Astrocytoma grade IV (glioblastoma multiforme) displays 3 subtypes with unique expression profiles of intermediate filament proteins

Abstract

Summary Astrocytoma grade IV (glioblastoma multiforme) is the most common and most malignant tumor of the central nervous system and is currently noncurable. Here, we have examined a population-based cohort of 47 patients with grade IV astrocytoma, who underwent tumor surgery at Sahlgrenska University Hospital in Sweden and who survived after surgery for less than 200 days (short survivors, 28 patients) and more than 500 days (long survivors, 19 patients). For each tumor, we ascertained information on patient age, sex, tumor location, oncological treatment, and survival after surgery.

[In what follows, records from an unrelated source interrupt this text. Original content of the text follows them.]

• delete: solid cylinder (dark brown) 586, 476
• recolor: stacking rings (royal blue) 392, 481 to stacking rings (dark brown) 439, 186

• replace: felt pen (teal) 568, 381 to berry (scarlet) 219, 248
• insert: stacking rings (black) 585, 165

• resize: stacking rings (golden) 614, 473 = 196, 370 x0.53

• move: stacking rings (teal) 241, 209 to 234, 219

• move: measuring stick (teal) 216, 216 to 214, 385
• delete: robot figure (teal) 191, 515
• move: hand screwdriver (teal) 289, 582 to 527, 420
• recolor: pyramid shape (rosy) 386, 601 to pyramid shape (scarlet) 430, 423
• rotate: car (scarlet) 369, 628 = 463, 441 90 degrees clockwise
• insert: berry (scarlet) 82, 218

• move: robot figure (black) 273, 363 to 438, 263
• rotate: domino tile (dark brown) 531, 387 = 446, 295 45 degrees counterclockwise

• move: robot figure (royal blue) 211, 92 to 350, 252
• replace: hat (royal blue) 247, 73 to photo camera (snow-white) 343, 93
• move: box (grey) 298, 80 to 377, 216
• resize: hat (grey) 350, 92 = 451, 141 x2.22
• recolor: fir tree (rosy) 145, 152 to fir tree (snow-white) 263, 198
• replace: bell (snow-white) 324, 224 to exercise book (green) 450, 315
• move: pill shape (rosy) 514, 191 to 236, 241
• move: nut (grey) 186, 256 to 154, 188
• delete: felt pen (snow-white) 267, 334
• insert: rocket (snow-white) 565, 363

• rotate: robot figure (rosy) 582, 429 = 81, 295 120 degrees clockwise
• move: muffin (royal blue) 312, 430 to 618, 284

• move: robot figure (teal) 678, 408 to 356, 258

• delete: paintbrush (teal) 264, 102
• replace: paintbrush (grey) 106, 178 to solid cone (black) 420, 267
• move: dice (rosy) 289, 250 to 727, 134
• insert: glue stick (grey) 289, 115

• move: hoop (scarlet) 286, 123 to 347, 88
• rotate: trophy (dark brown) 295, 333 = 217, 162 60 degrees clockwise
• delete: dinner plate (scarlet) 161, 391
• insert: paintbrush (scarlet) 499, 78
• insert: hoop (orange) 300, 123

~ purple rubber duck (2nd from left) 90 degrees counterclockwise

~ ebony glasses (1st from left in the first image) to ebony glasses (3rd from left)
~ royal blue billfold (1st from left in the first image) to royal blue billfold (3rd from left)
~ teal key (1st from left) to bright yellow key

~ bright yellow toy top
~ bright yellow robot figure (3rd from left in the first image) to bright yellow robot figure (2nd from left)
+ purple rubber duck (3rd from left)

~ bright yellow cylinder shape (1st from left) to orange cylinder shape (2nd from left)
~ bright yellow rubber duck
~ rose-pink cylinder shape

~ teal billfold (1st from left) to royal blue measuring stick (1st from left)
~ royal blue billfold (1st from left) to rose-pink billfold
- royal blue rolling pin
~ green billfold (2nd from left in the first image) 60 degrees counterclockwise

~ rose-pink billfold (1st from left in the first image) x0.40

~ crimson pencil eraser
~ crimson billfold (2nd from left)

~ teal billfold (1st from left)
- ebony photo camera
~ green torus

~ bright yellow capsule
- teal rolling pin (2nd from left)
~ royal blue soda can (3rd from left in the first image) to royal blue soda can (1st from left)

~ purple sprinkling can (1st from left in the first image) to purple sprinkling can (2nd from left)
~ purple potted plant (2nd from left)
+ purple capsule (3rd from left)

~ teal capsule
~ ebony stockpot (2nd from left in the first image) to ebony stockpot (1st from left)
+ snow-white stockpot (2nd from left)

The analysis of the tumor volume and the extent of tumor resection (incomplete versus complete resection of the macroscopic tumor) was made retrospectively from the preoperative radiological investigations and, when available, also from postoperative radiology. We performed semiquantitative immunohistochemical evaluation of the presence of intermediate filament (nanofilament) proteins glial fibrillary acidic protein, vimentin, nestin, and synemin in tumor cells. The intermediate filament system helps cells and tissues to cope with various types of stress, and thus, it might affect the malignant potential of grade IV astrocytoma. We propose a subclassification of astrocytomas grade IV with respect to the expression of the intermediate filament proteins glial fibrillary acidic protein, vimentin, nestin, and synemin, namely, type A, B, and C. Our results suggest that the expression of the intermediate filament proteins glial fibrillary acidic protein, vimentin, nestin, and synemin is coregulated in grade IV astrocytomas. The expression patterns of the intermediate filament proteins in astrocytoma type A, B, and C might have biological and clinical significance. © 2013 Elsevier Inc.